Gemeenschappelijk Hof van Justitie van Aruba, Curaçao, Sint Maarten en van Bonaire, Sint Eustatius en Saba
In deze zaak gaat het om een verzet tegen de niet-ontvankelijk verklaring van een hoger beroep door de voorzitter van het Gemeenschappelijk Hof van Justitie van Aruba, Curaçao, Sint Maarten en van Bonaire, Sint Eustatius en Saba. De uitspraak waartegen verzet is gedaan, dateert van 4 februari 2019 en betreft een hoger beroep dat door de opposanten was ingesteld tegen een eerdere uitspraak van het Gerecht in eerste aanleg van Curaçao van 12 november 2018. De opposanten, bestaande uit verschillende vennootschappen, hebben verzet aangetekend omdat zij van mening zijn dat er wel degelijk procesbelang is bij het hoger beroep. Dit belang is gelegen in het verkrijgen van een oordeel over de rechtskarakter van de aan hen gerichte brieven van de Centrale Bank van Curaçao en Sint Maarten (CBCS) en de beslissing van het Gerecht om de CBCS op te dragen nieuwe beslissingen te nemen op de bezwaren van de opposanten.
Het Hof heeft de zaak op 4 april 2019 behandeld, waarbij de opposanten vertegenwoordigd waren door hun advocaten. Het Hof oordeelt dat de voorzitter van het Hof ten onrechte het hoger beroep niet-ontvankelijk heeft verklaard, omdat de opposanten wel degelijk belang hebben bij een oordeel over de uitspraak van het Gerecht.
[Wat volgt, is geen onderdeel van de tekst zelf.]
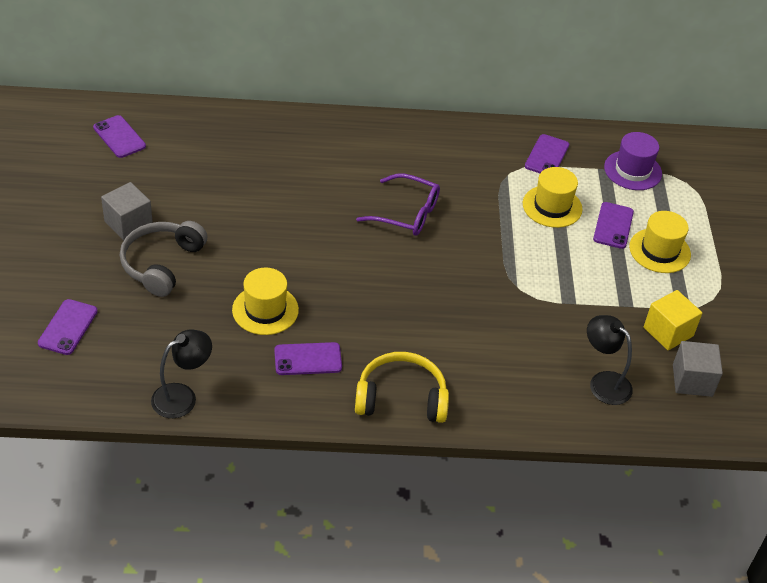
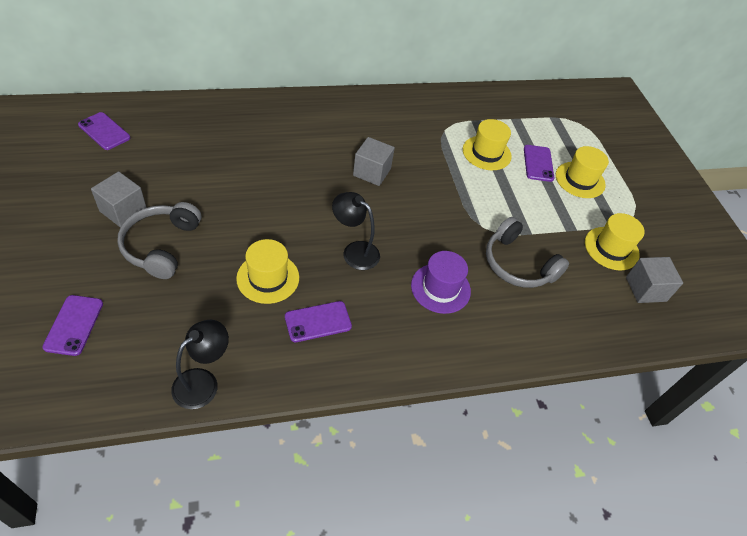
camera: 15 degrees left, 5 degrees up
(401, 398) = (412, 347): yellow headphones -> none
(406, 213) = (372, 172): purple glasses -> grey cube
(546, 334) = (517, 264): none -> grey headphones
(547, 156) = (469, 112): purple phone -> none
(603, 382) = (577, 302): black lamp -> black lamp (354, 251)
(632, 170) = (537, 117): purple hat -> purple hat (440, 288)
(668, 332) = (611, 248): yellow cube -> yellow hat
Het verzet is gegrond verklaard, wat betekent dat de eerdere uitspraak van de voorzitter vervalt. Het Hof heeft tevens besloten dat de proceskosten aan de opposanten worden vergoed en dat het hoger beroep in de week van 11 november 2019 zal worden behandeld. De opposanten krijgen de gelegenheid om de gronden van het hoger beroep in te dienen, waarna de CBCS een verweerschrift kan indienen. Het Hof heeft ook aangegeven dat de nieuwe beslissingen van de CBCS op de bezwaren van de opposanten deel zullen uitmaken van het geding in hoger beroep.